Code is for humans

2 min read Original article ↗

Khalah Jones - Golden

A friend of mine once told me that understanding people should be the most paramount, because everything around us is made for humans. It may be hard for us to see this because we are the humans the things are made for. But truly, the phone you’re reading this on, the shoes you wear, the lights that guide your way, and especially the code we write all were created to make people’s lives easier.

Sometimes software engineers forget that code isn’t made for the computer, it is made for the human. As such we tend to write code for machines, instead for future people (including ourselves) that will be manipulating the software. Instead of writing code so that people understand, by being verbose, we write “clever” code so the computer gets .01ms of speed. Most of the time the human time spent adjusting the code will be way more costly than the time that is lost by the speed gain.

Sometimes the code has to be complicated, all codebases I have ever seen, there is always some portion of the code where the “magic” happens. All science, however, when not properly understood might as well be magic. Be sure your code is always understood (well commented). Make it paramount that the “future you”, and anyone else will have no problem following the code.
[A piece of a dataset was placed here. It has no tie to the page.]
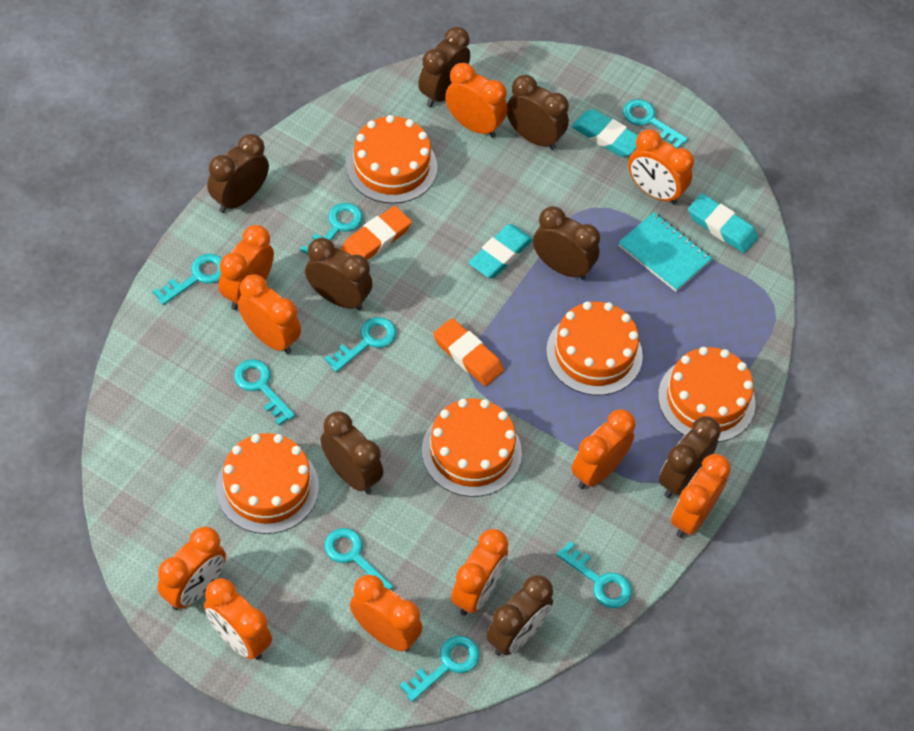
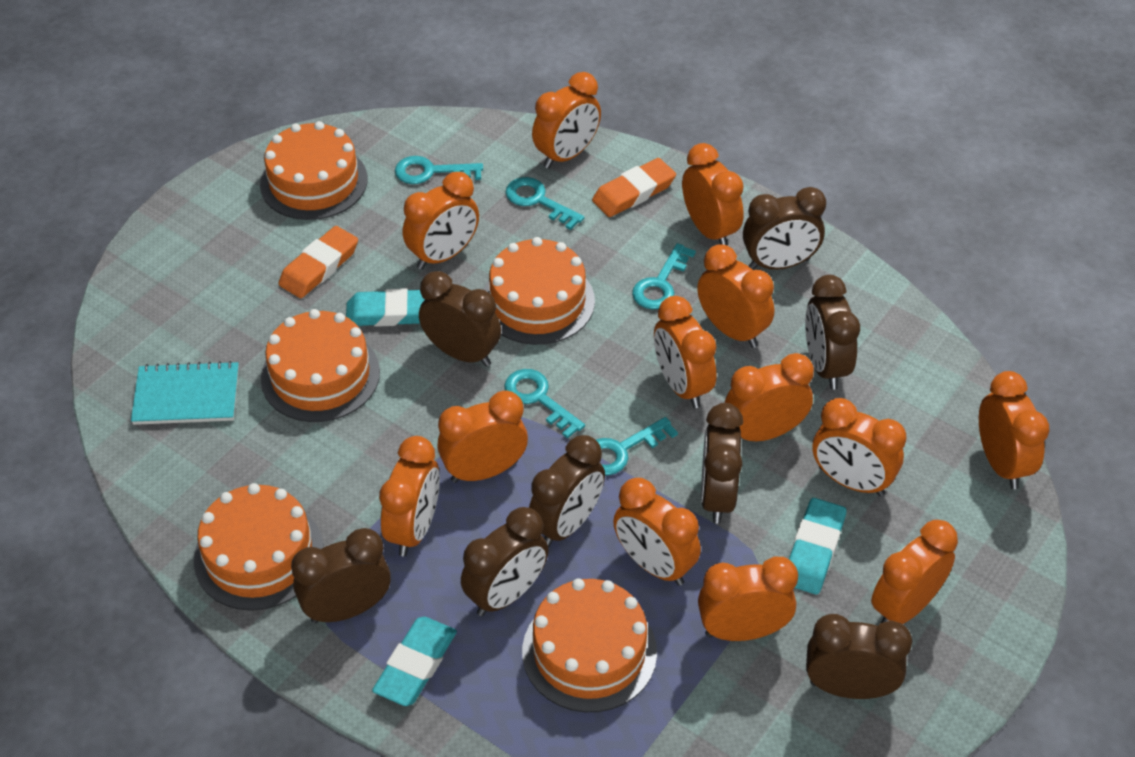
orange clock: 10 -> 13
turquoise key: 8 -> 5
Just like how the code itself is for the human, so is the resulting software that the code orchestrates. Always remember that all problems you’re trying to solve at their core are the problems of fellow humans, and thus ask yourself; how you can reduce the complexity in their lives while also introducing a new tool (the crux to ux development). Most of the time the answer is to use the tools people are already familiar with, and to mimic patterns they already use. This is why, I suspect, frameworks like React are so popular, it requires minimal specialized knowledge.

Remember that the computer is the machine, and it should be doing the heavy lifting, not the human, so keep your code simple, and more importantly ask yourself and your team, does the code even need to be written?